Belum. Sebagai nakhoda, ia bawa NU ke alam yang berbau LSM, sangat
kritis terhadap pemerintah. Ia "meradang" saat ICMI muncul di awal
1990-an karena dalam anggapannya latar berdirinya organisasi ini
hanyalah titik temu antara pemerintahan Soeharto dan kalangan modernis
Islam yang saling mengkooptasi demi kepentingan sektariannya. Sebagai
antitesisnya, Gus Dur memimpin Forum Demokrasi bersama kalangan
nasionalis dan kaum minoritas, sambil berkata, "Saya tak mau masuk
ICMI, karena ingin terus bersama kalangan muslim kaki lima."

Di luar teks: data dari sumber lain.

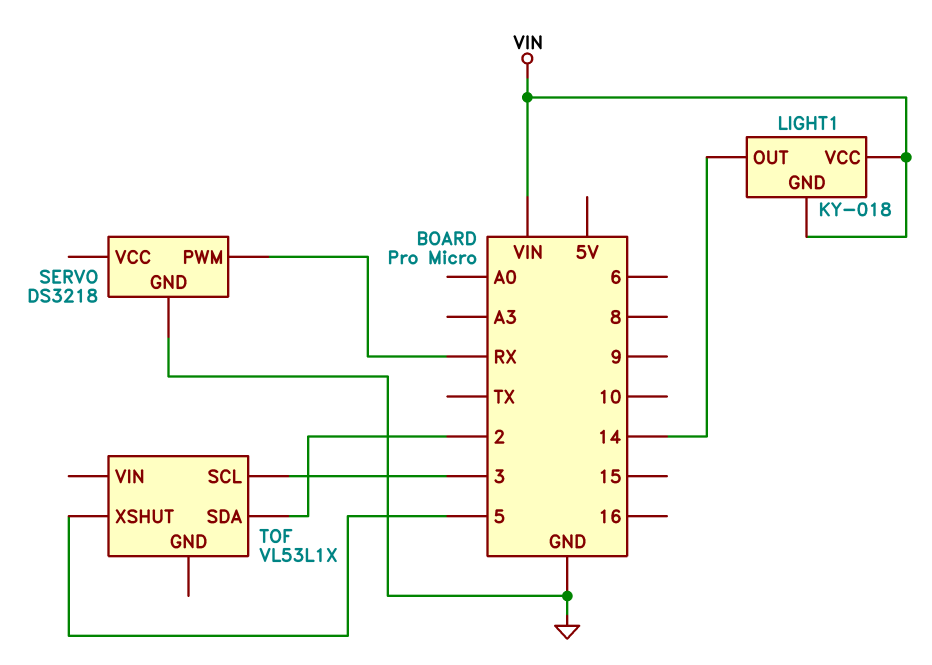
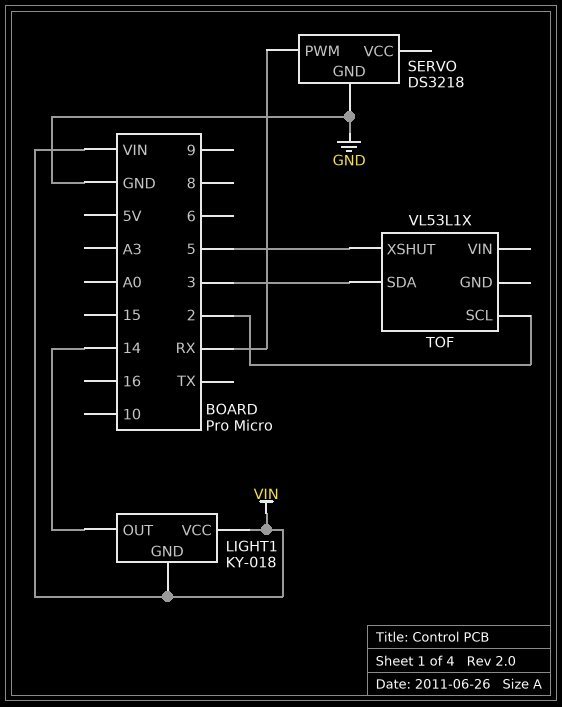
TOF pin SCL: 3 -> 2
TOF pin SDA: 2 -> 3

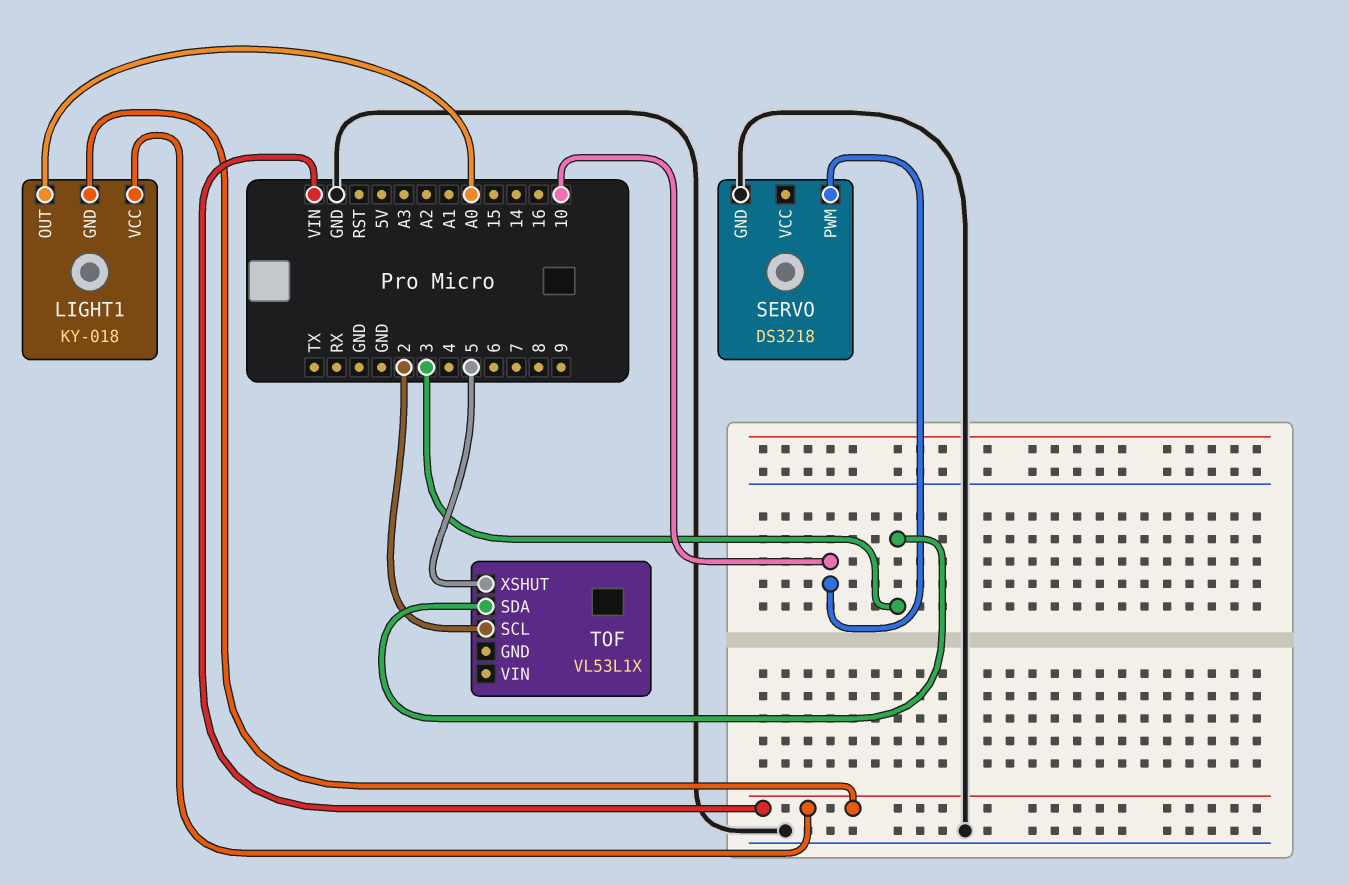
LIGHT1 pin OUT: 14 -> A0
SERVO pin PWM: RX -> 10

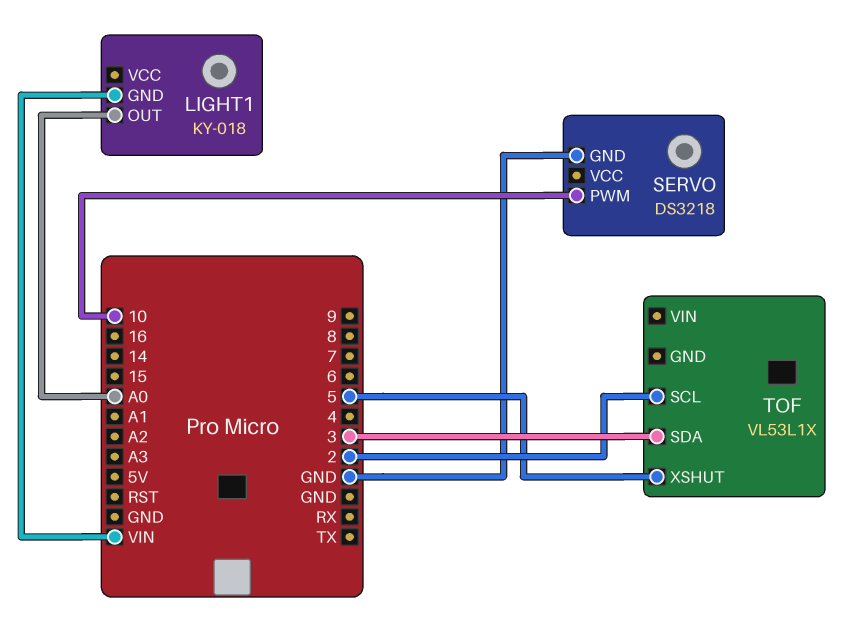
LIGHT1 pin VCC: VIN -> none

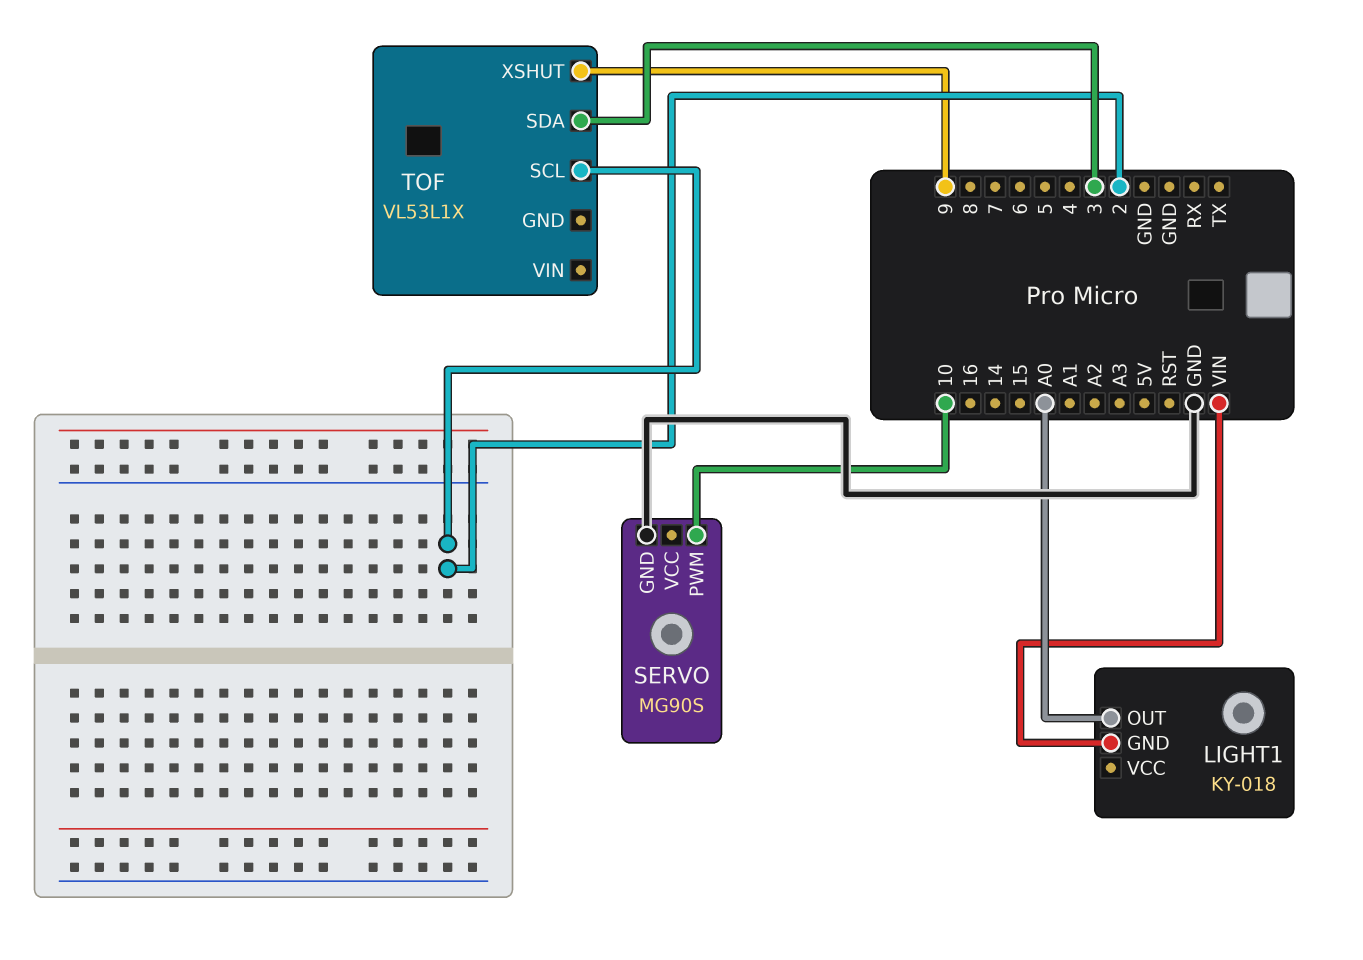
SERVO: DS3218 -> MG90S
TOF pin XSHUT: 5 -> 9

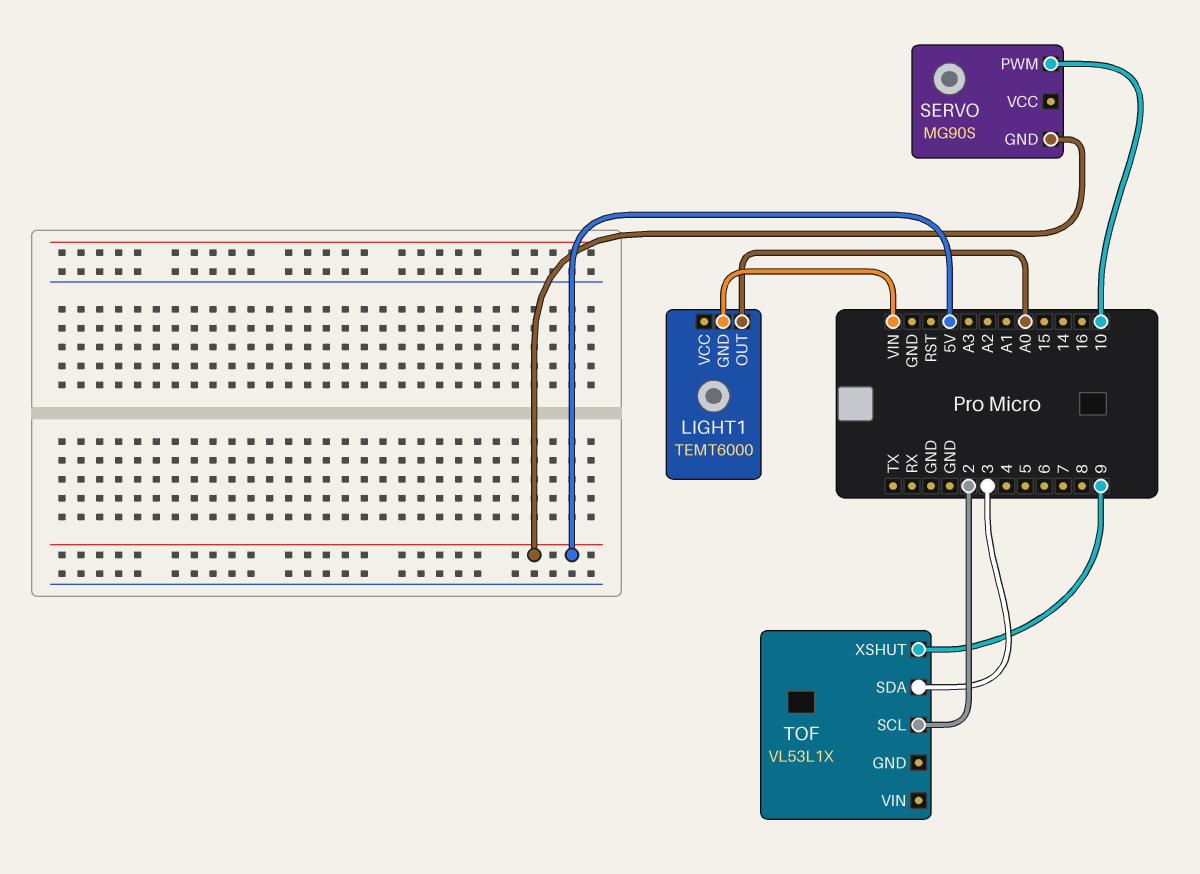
LIGHT1: KY-018 -> TEMT6000
SERVO pin GND: GND -> 5V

Dengan cara-cara yang sulit diduga, ia kini telah menjadi presiden.
Entah berapa miliar rupiah biaya tim sukses B.J. Habibie dan Megawati
untuk memperebutkan kursi presiden. Strategi, taktik, berikut jaringan
kerja di lapangan, pun telah disiapkan demikian canggih. Tetapi
mengapa dua tim itu gagal, dan yang menang justru Gus Dur, yang -
dengan tim Poros Tengah-nya macam Amien Rais, Fuad Bawazier, Alwi
Shihab, dan lain-lain - bisa dikatakan tak punya dana melimpah seperti
tim sukses lainnya?

Bagi warga NU, jawabannya gampang: Gus Dur itu wali, sebuah
mistifikasi politik yang mudah tumbuh subur di sana. Bahkan, suatu
ketika, Gus Mus - panggilan Akrab K.H. Mustafa Bisri - dengan nada
guyon bercerita, "Gus Dur itu bukan cuma wali. Tetapi, sudah menjadi
penyeleksi siapa yang wali dan bukan."

Namun, bagi mereka yang kurang mengenal dunia spiritual ala NU,
manuver politik Gus Dur itu disebutnya sebagai langkah yang jenius nan
licin. Saking licinnya, sampai ada yang mengibaratkannya sebagai
"belut yang tercebur ke dalam minyak pelumas".Ya, politik itu memang
penuh tipu daya. "Tanpa melakukan tipu daya, politik itu ibarat es
yang kering". Begitulah adagium yang kiranya cukup pas untuk
menggambarkan bagaimana langkah zig-zag politik Gus Dur hingga cucu
pendiri NU itu naik ke kursi presiden RI keempat.